Friedrich Kiel wurde am 8. Oktober 1821 im Laaspher Ortsteil Puderbach geboren. Seine Eltern waren der Lehrer Johann Jost Kiel und Johanne Marie Jung aus Puderbach. Die Familie zog 1827 nach Schwarzenau (Bad Berleburg) um. Der Sohn fing aus eigenem Antrieb mit dem Klavierspielen und Komponieren an. In den nächsten Jahren erhielt er Musikunterricht bei seinem Vater und bei dem Elsoffer Lehrer Karl Batta.

Der Superintendent Appollo Kneip stellte ihn 1835 dem Fürsten Albrecht I. zu Sayn-Wittgenstein-Berleburg anlässlich einer Orchesterprobe der Hofkapelle vor. Daraufhin erhielt er Violinunterricht bei dem Bruder des Fürsten, Prinz Karl. Zudem durfte er in der Hofkapelle mitwirken und er erstellte Kompositionen für Solovioline mit Orchesterbegleitung sowie Variationen für Orchester.

In den Jahren 1838 bis 1840 erhielt er Kompositionsunterricht bei dem in Coburg lebenden Kammermusiker und Flötisten Caspar Kummer. Von 1840 bis 1842 war er Konzertmeister der Hofkapelle und Musiklehrer der Kinder des Fürsten Albrecht in Berleburg. In dieser Zeit erstellte er Kompositionen für Klavier mit Orchesterbegleitung, Ouvertüren für Orchester sowie Werke für Klavier mit zwei und vier Händen.

Studium in Berlin

Aufgrund eines Stipendiums von König Friedrich Wilhelm IV. studierte er 1842 bis 1844 bei Siegfried Dehn, dem Kustos der Musikalien der Königlichen Bibliothek in Berlin. Ab 1844 wirkte er als freischaffender Komponist sowie als Klavier- und Harmonielehrer.

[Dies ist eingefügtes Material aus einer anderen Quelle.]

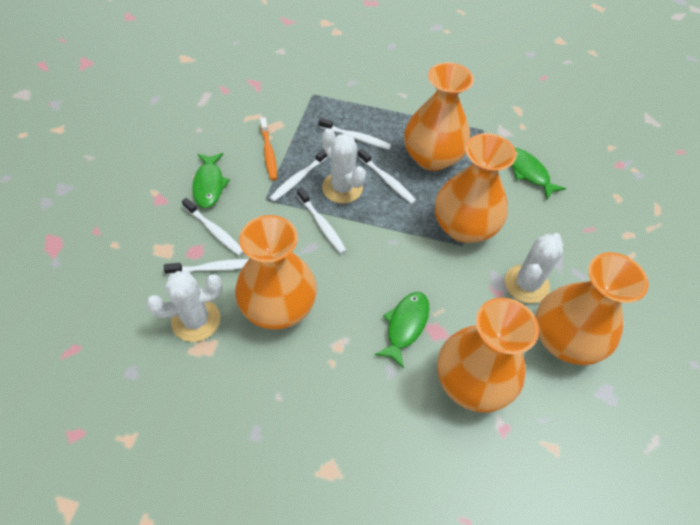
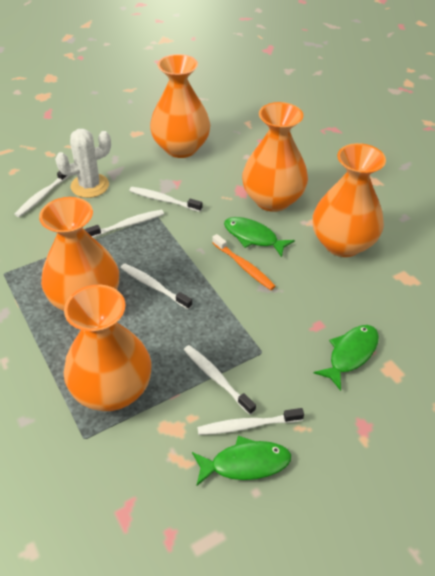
white cactus: 3 -> 1

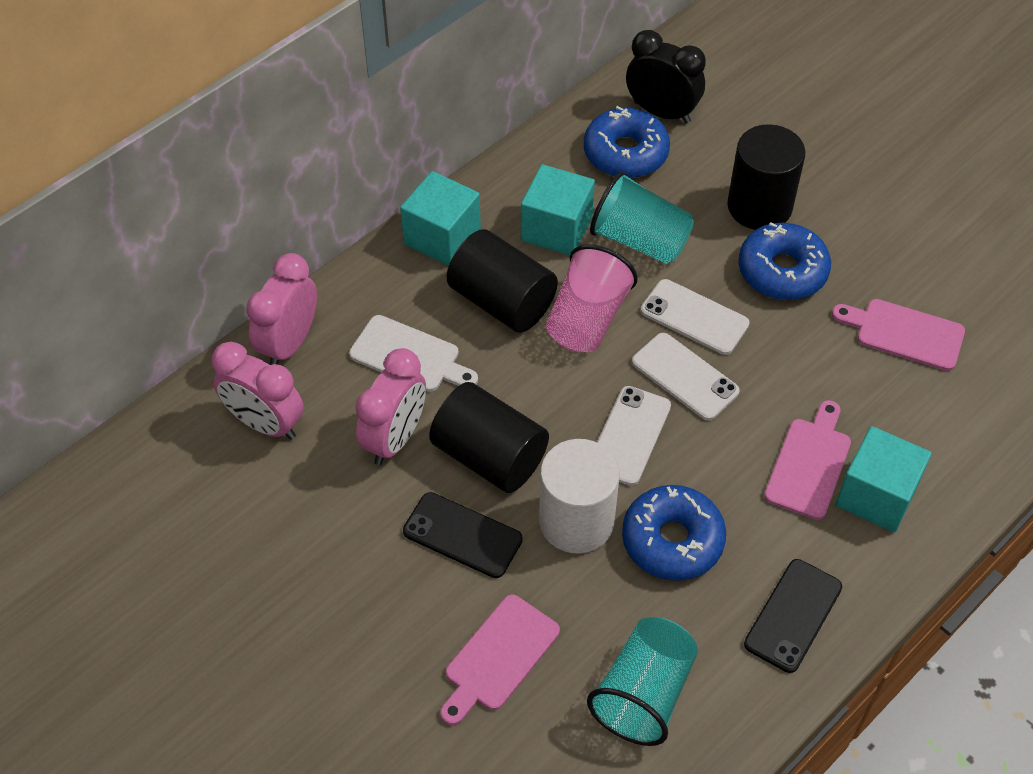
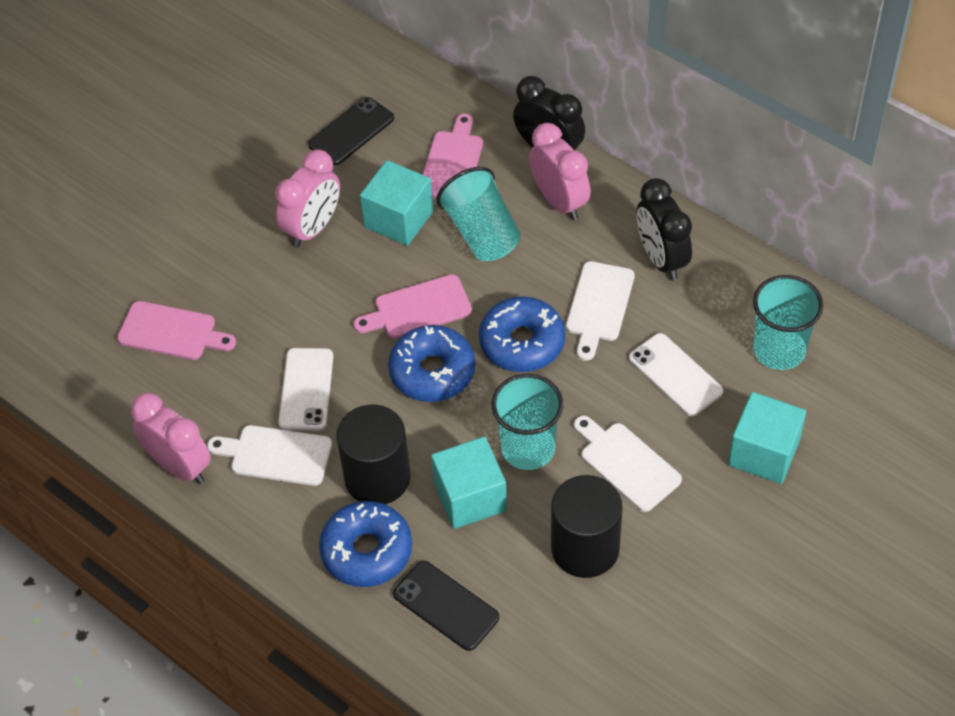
black clock: 1 -> 2
black cylinder: 3 -> 2
pink cup: 1 -> 0
turquoise cup: 2 -> 3
white cutting board: 1 -> 3
white cylinder: 1 -> 0
white phone: 3 -> 2

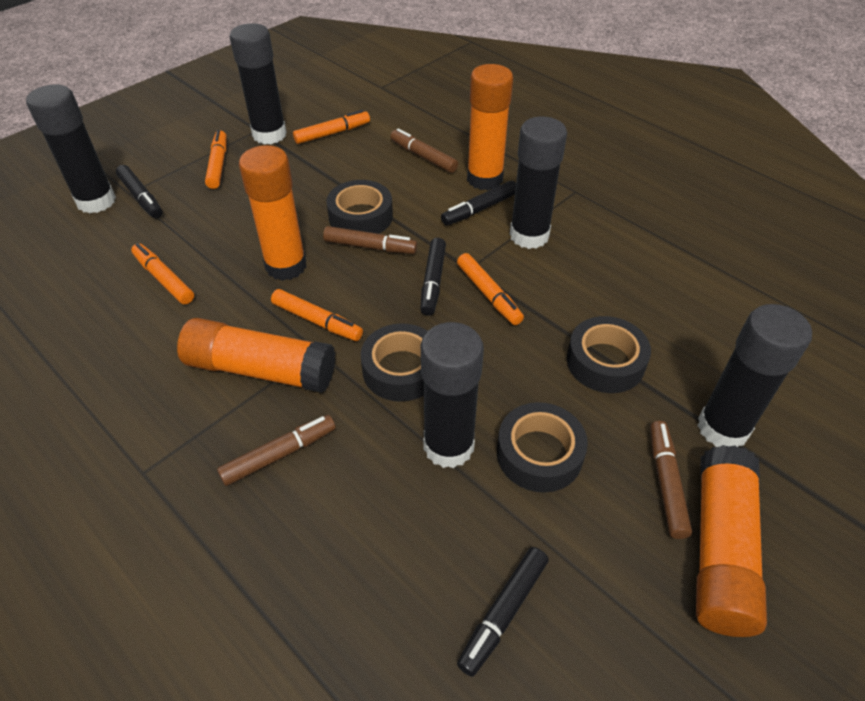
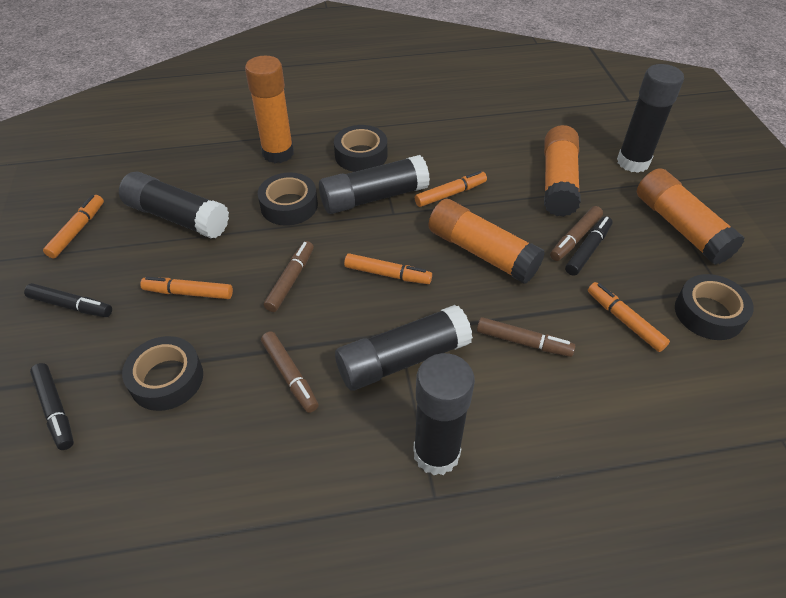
black marker: 4 -> 3

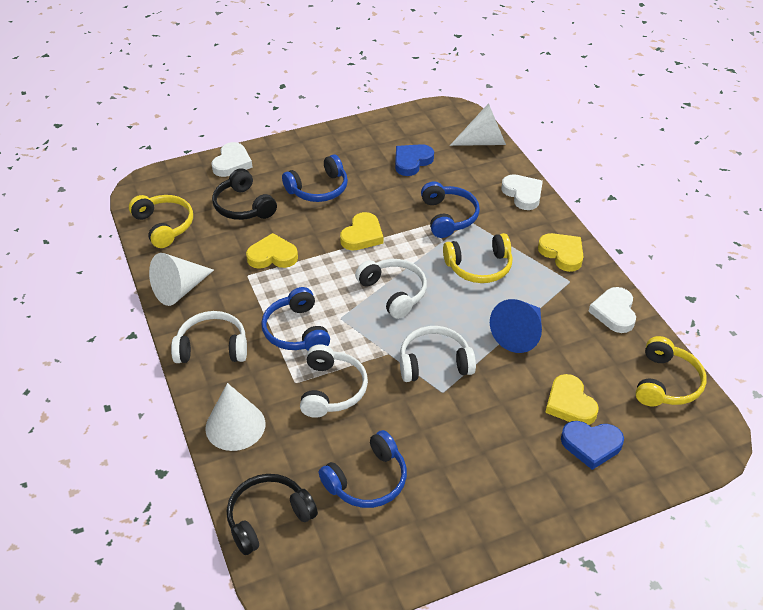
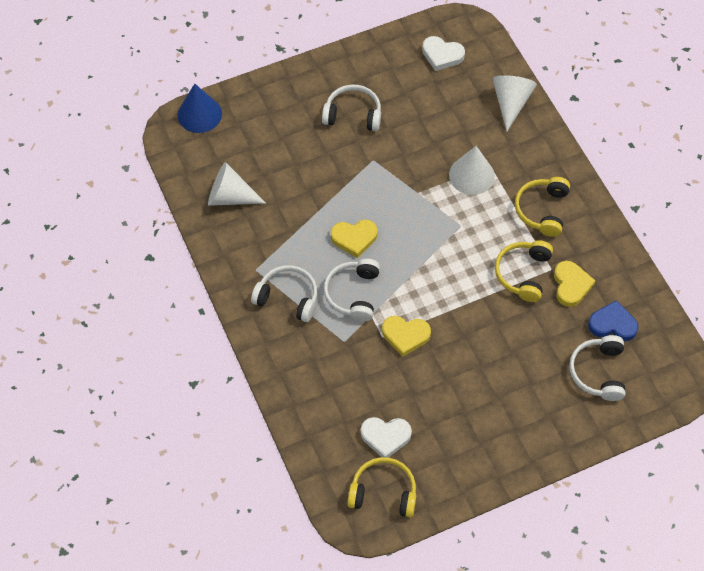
black headphones: 2 -> 0
blue headphones: 4 -> 0
blue heart: 2 -> 1
white heart: 3 -> 2
yellow heart: 4 -> 3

Die überaus erfolgreiche Uraufführung seines Requiems f-Moll op. 20 und eine weitere Aufführung in Leipzig machten ihn ganz plötzlich berühmt. Auch seine Missa solemnis c-Moll op. 40 und das Oratorium Christus fanden breite Anerkennung, so dass man ihm das Amt des Leipziger Thomaskantors antrug, das er allerdings nicht annahm, um in Berlin bleiben zu können. Ab 1866 arbeitete Friedrich Kiel für drei Jahre Kompositionslehrer am Stern’schen Konservatorium Berlin; er erhielt 1868 den Professorentitel zuerkannt. Ein Jahr später wurde Kiel Mitglied des Senats der Königlichen Akademie der Künste in der Sektion „Musik“.

Auszeichnungen und wichtige Lebensstationen

1870 bekam er den Roter-Adler-Orden verliehen und wurde zugleich Ritter dieses Ordens. 1876 wurde ihm vom Herzogtum Sachsen-Altenburg das Ritterkreuz II. Klasse des Herzoglich Sachsen-Ernestinischen Hausordens verliehen.

Durch einen Verkehrsunfall im September 1883 mit einem Pferdewagen in Berlin war er gesundheitlich stark angeschlagen. Im Winter 1884/85 trat er wegen der Folgen seines Unfalls von seinen Ämtern zurück; er starb am 13. September 1885 in Berlin. Begraben wurde er auf dem Alten Zwölf-Apostel-Kirchhof in Berlin-Schöneberg. Am 7. Oktober 1971 wurde er auf den Friedhof seines Geburtsorts Puderbach umgebettet.